Parsec Parser Testing with QuickCheck
July 29, 2007
I must admit I’ve liked the concept of QuickCheck ever since I first found it. I tend to write tests that are “too nice” to my code, often missing corner cases and errors caused by strange input. QuickCheck helps me avoid this by generating test data for me. Even in trivial projects it has helped me detect bugs I wouldn’t have found through unit tests written myself.
In this entry I begin testing the parser for HST – A Smalltalk interpreter developed in Haskell (the code developed so far for the parser can be found here and here). To do this I’m going to make use of QuickCheck. I couldn’t find much information on testing a Parsec based parser using QuickCheck, but I’ll have a go and see what happens.
The approach I’ve decided to try here is to have QuickCheck randomly generate an instance of the Abstract Syntax Tree (AST) I’ve developed. I’ll develop a pretty printer that can convert this to a
String. Parsing the
String should then result in the originally generated AST. I’m not entirely sure this will work, but at least it should give me a good starting point.
First I must develop a pretty printer for my AST type. For this I’m going to use the pretty printing library that is part of Haskell’s standard library. It appears in the package Text.PrettyPrint.HughesPJ. Writing the pretty printer requires me to write a method converting each type to the libraries
This turns out to be (mostly) quite straight forward for the limited AST that’s been implemented so far. The trickiest part is
StringLiteral. I need to deal with single quote characters, as they are the string delimiters in Smalltalk. To include a single quote character in a string literal the programmer uses two single quotes (e.g., The string “Here’s a quote” would be programmed as
'Here''s a quote'). To account for this a string escaping function is written.

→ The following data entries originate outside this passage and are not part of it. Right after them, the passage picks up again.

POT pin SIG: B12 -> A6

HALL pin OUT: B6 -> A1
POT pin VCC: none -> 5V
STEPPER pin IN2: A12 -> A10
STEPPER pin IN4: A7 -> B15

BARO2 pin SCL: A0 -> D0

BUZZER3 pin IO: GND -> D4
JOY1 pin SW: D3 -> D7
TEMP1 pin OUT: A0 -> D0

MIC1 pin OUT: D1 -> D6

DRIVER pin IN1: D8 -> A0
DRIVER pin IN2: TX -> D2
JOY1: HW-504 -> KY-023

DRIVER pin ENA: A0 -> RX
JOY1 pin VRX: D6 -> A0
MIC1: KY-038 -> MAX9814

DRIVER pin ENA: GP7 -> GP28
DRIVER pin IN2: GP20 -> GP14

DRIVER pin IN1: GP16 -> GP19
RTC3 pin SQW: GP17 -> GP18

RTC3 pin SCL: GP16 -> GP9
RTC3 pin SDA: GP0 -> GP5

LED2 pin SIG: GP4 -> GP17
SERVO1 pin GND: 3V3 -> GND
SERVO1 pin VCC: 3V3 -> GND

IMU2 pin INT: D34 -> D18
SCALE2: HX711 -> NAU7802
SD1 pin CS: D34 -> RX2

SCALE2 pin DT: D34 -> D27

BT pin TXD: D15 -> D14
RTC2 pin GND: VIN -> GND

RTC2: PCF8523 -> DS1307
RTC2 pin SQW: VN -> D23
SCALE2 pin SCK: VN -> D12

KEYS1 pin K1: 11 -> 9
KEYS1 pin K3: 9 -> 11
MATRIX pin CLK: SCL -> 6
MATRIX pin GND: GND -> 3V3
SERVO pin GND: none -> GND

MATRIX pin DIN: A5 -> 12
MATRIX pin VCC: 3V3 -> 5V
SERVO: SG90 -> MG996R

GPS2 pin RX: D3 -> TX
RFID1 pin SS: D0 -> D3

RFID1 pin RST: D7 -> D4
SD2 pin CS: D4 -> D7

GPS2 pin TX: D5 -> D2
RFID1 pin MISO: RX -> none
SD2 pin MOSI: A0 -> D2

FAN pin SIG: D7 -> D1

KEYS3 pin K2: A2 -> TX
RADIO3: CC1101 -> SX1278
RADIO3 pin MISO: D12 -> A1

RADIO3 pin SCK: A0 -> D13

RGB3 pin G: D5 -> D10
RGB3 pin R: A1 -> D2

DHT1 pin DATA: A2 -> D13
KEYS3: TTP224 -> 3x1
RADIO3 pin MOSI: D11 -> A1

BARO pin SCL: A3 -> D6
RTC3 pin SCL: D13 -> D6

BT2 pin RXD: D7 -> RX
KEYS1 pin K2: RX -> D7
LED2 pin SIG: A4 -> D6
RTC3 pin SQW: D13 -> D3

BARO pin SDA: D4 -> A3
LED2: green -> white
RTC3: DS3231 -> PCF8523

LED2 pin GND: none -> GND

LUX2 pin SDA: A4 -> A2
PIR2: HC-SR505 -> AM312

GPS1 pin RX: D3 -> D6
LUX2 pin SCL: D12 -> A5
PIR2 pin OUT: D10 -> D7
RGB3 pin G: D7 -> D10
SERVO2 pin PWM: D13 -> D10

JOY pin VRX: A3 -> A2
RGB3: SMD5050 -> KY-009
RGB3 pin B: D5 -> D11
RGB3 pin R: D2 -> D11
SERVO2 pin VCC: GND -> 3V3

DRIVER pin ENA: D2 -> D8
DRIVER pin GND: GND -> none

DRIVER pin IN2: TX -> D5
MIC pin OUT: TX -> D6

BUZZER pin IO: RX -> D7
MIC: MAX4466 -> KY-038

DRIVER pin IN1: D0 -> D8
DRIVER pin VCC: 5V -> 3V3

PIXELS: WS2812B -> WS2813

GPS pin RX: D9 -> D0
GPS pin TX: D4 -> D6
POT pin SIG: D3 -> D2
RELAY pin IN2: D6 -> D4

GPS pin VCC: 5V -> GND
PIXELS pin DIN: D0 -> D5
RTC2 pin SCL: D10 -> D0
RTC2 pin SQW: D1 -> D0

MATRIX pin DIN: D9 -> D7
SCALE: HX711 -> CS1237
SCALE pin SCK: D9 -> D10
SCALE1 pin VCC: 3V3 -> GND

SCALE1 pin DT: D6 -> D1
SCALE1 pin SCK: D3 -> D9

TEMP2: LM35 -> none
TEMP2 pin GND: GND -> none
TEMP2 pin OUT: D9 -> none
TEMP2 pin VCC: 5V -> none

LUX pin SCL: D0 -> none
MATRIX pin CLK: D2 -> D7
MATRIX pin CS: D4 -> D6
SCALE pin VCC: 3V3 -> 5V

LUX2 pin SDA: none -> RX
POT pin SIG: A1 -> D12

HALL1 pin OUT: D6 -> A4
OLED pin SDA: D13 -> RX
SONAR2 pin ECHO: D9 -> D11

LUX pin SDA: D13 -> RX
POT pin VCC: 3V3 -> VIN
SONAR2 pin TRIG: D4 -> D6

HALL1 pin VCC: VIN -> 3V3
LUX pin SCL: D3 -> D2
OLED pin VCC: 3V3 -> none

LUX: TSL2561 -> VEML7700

identifier (Identifier i) = text i
literal (StringLiteral s) = text $
"\\'" ++ (concatMap stringEscape s) ++ "\\'"
stringEscape c | c == '\\'' = "''"
| otherwise = [c]
primary (PrimaryLiteral p) = literal p
primary (PrimaryIdentifier i) = identifier i
keyword (Keyword k) = text $ k ++ ":"
<+> function allows us to specify that two
Docs are ‘beside’ each other and separated by a space. This is useful for those syntax constructs that are combinations of others.
message (KeywordMessage k p) = keyword k <+> primary p
expression (BasicExpression p m) = primary p <+> message m
Testing in ghci:
> case (parse basicExpression "" "Transcript show: 'Hello World'") of
Right e -> expression e
Transcript show: 'Hello World'
So far, so good.
First up, I’m going to define the QuickCheck property that’s going to be tested. That will get the easy step out of the way.
checkExpressionParser ast =
case (parse basicExpression "" (render $ expression ast)) of
Left _ -> False
Right a -> ast == a
where types = ast :: BasicExpression
This results in a compilation error. This message is that there is no instance of
Expression. This was expected, as I have not defined how QuickCheck is to generate these types.
For those types that are composed of others, defining an instance of
Arbitrary is easy.
instance Arbitrary Expression where
arbitrary = liftM2 BasicExpression arbitrary arbitrary
instance Arbitrary Message where
arbitrary = liftM2 KeywordMessage arbitrary arbitrary
Primary is slightly more involved, as it could result in a
PrimaryIdentifier. QuickCheck provides the
oneof function which can be used for this.
instance Arbitrary Primary where
arbitrary = oneof
[ liftM PrimaryLiteral arbitrary
, liftM PrimaryIdentifier arbitrary
For keywords and identifiers I’ll create a common generator, as a keyword in a keyword message is simply an identifier followed by a colon. This generator is required to generate a letter, followed by a sequence of letters or digits. The definition of letter can be implementation defined, but for now I’m just going to worry about the minimums, which is the lowercase and uppercase alphabet along with underscore.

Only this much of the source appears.